We took independent advice from a senior consultant ophthalmologist (a  specialist in the branch of medicine concerned with the study and treatment of disorders and diseases of the eye). We found that there were delays in Mr C being seen following his initial appointment at Dr Gray's Hospital and following his original laser treatment at the hospital. It appeared that due to a failure in the booking system, the board failed to arrange a follow-up appointment for Mr C at ARI after his original laser treatment. The board accepted and apologised for this failing, and indicated that remedial action has been taken.
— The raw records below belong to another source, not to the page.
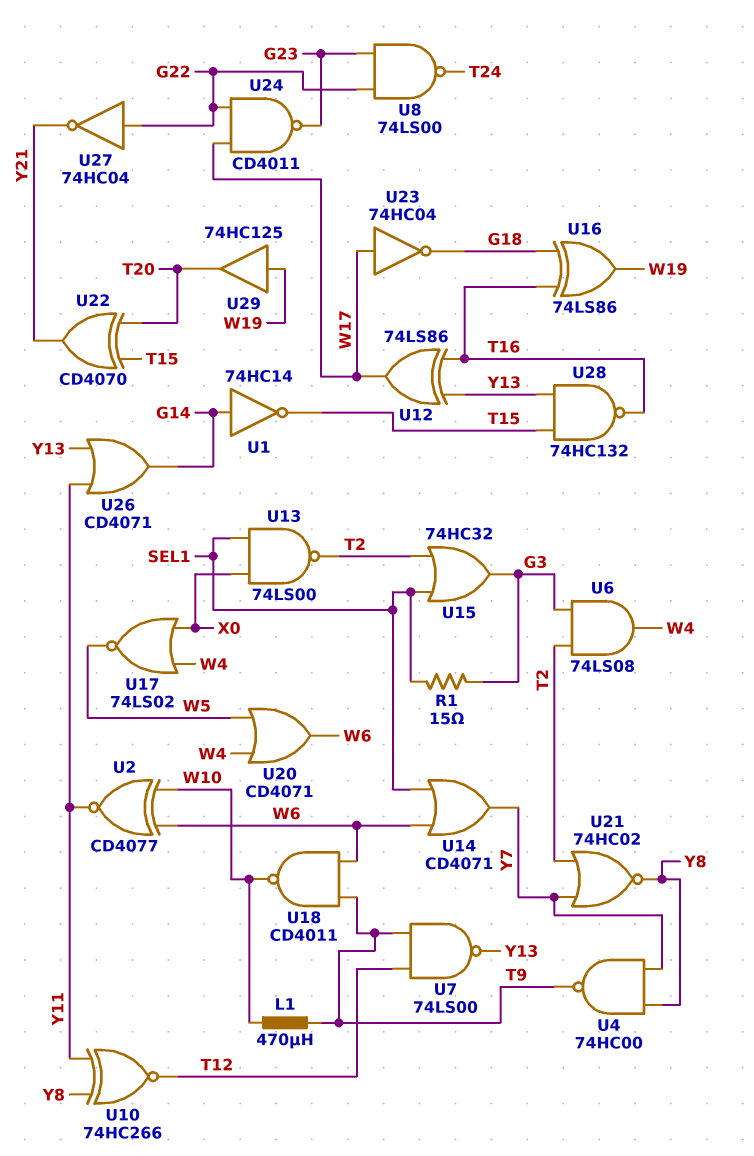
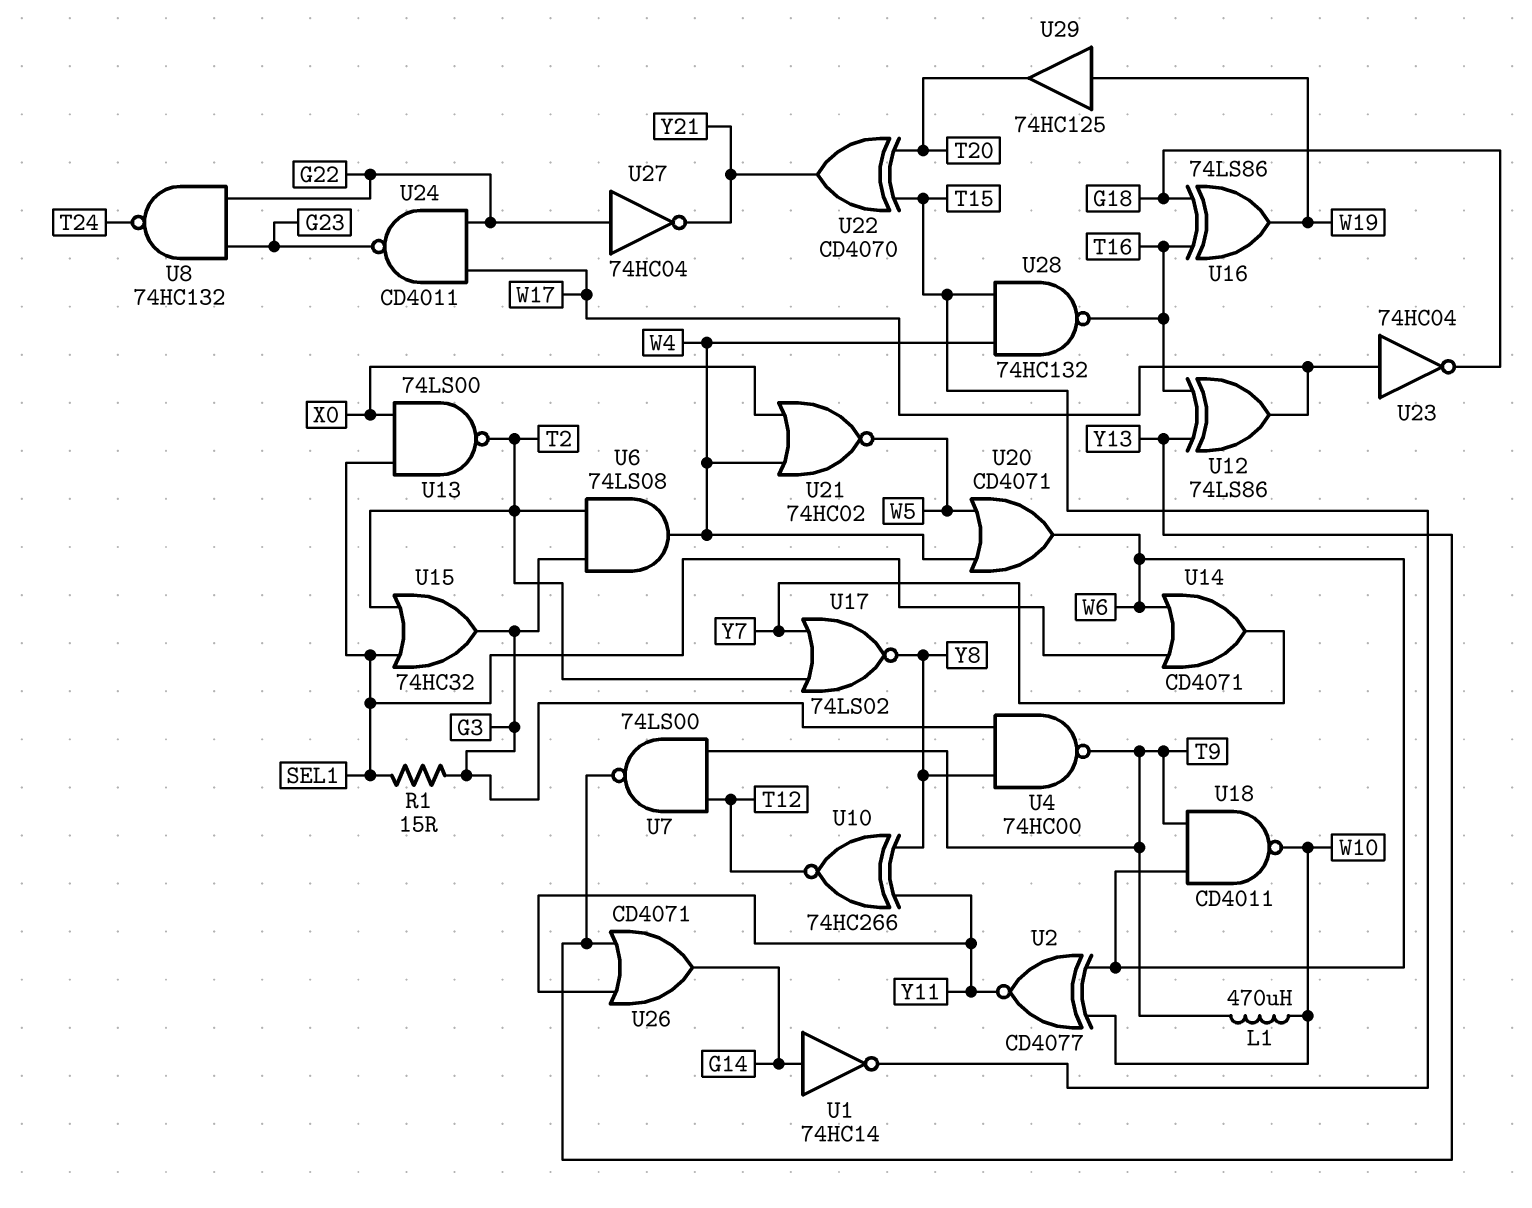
U4: NAND 74HC00 (in Y7, in Y8, out T9) -> NAND 74HC00 (in G3, in Y8, out T9)
U8: NAND 74LS00 (in G22, in G23, out T24) -> NAND 74HC132 (in G22, in G23, out T24)
U17: NOR 74LS02 (in W4, in X0, out W5) -> NOR 74LS02 (in T2, in Y7, out Y8)
U21: NOR 74HC02 (in T2, in Y7, out Y8) -> NOR 74HC02 (in W4, in X0, out W5)
U28: NAND 74HC132 (in T15, in Y13, out T16) -> NAND 74HC132 (in T15, in W4, out T16)

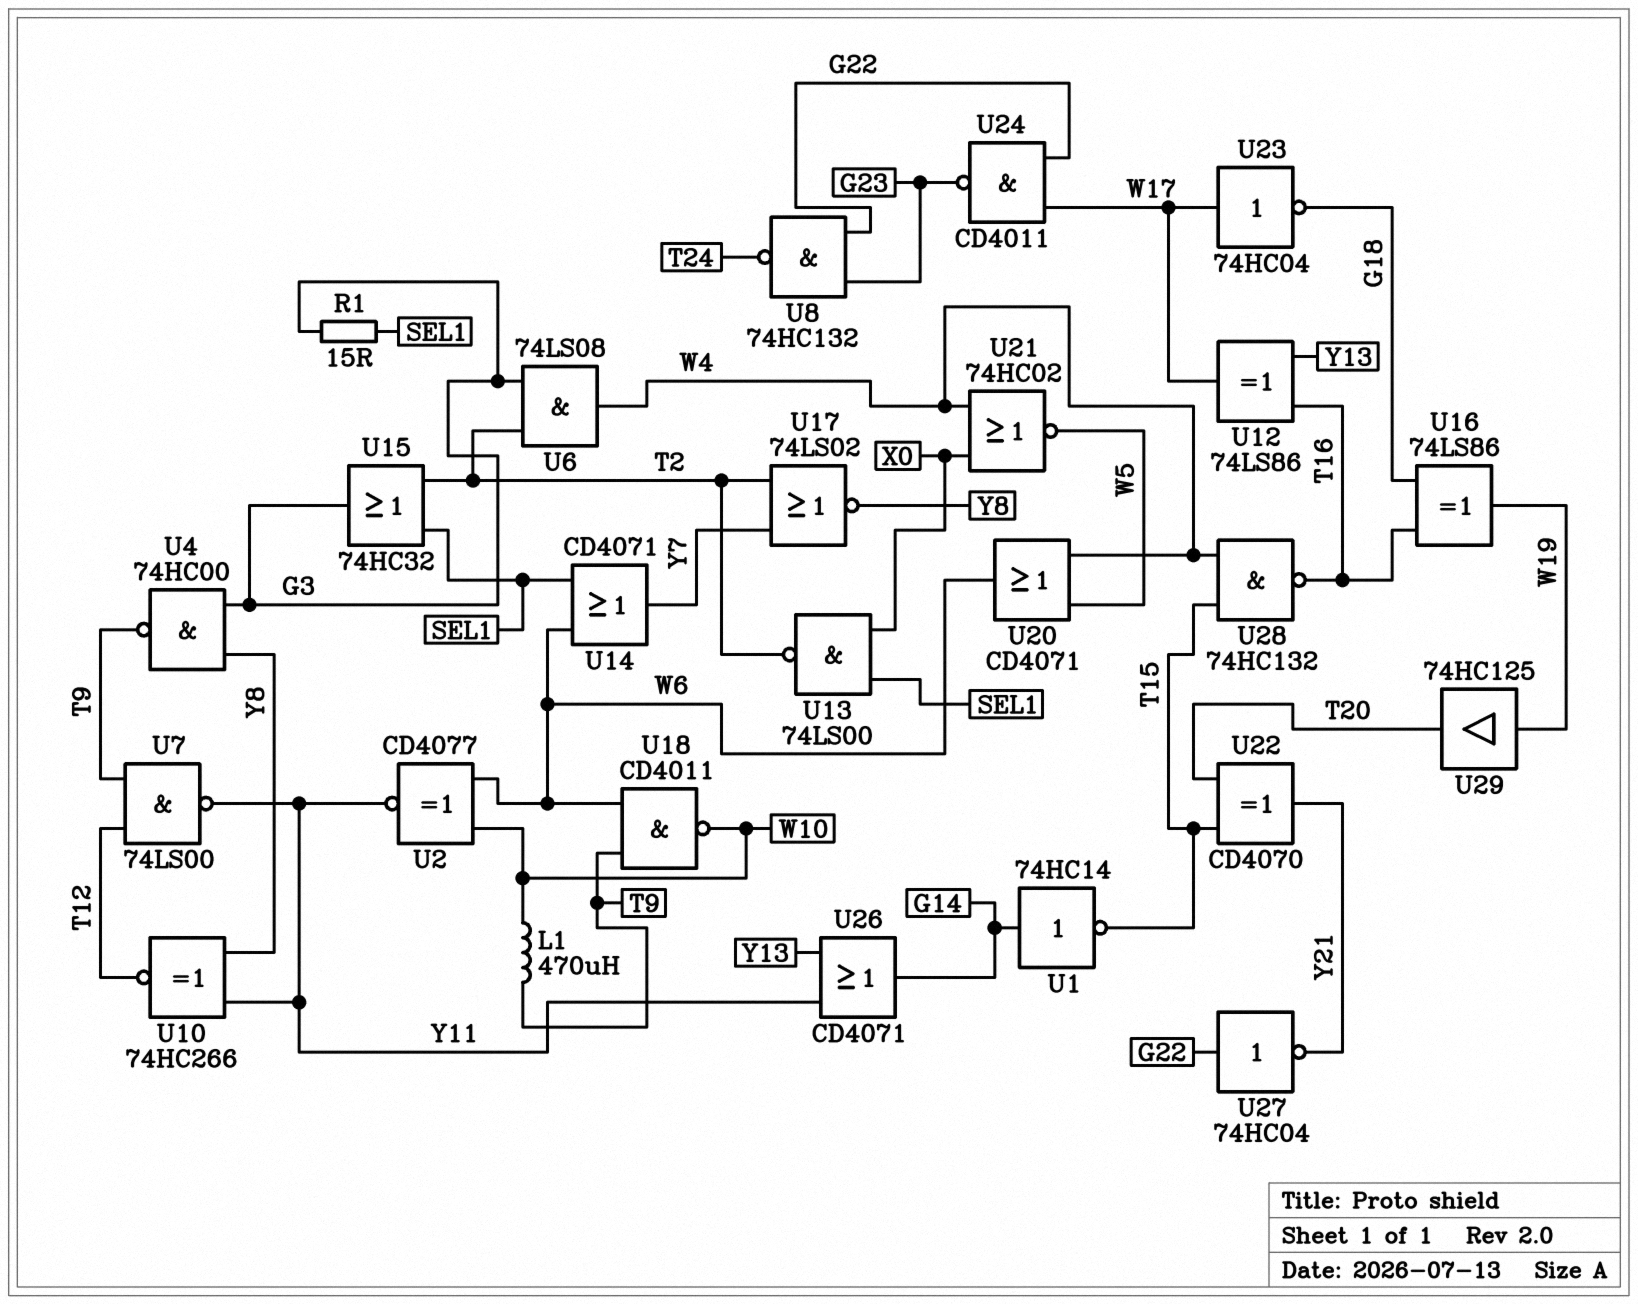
U7: NAND 74LS00 (in T9, in T12, out Y13) -> NAND 74LS00 (in T9, in T12, out Y11)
However, we considered that further action should be taken by the board in this area and we addressed this in our recommendations. We upheld this part of Mr C's complaint.

In relation to the follow-up appointment's, we found that the delay contributed to him developing more severe diabetic retinopathy and the subsequent need for surgery. Although the surgery was successful, the poor clarity of vision that finally occurred was possibly not related to the delay and may have been due to other elements of diabetic retinopathy.

We also found that there was a long delay of over three months from Mr C's diabetic screening at the health centre to his laser treatment at ARI. This was outwith the timescales recommended and we considered that Mr C should have been seen within a shorter timescale. We noted it was difficult to determine whether the deterioration in Mr C's sight occurred as a consequence of the previous problems with diabetic retinopathy or whether this was a secondary event. We upheld this aspect of Mr C's complaint.

Recommendations

What we asked the organisation to do in this case:

  • Apologise to Mr C for the delays in his treatment following his initial appointment at Dr Gray's Hospital and following his diabetic screening at the health centre. The apology should meet the standards set out in the SPSO guidelines on apology available at www.spso.org.uk/leaflets-and-guidance .

What we said should change to put things right in future:

  • The board should have a follow-up system that ensures patients are seen within an appropriate time frame; and appropriately followed up across different sites. The system put in place should also take into account relevant standards/guidelines.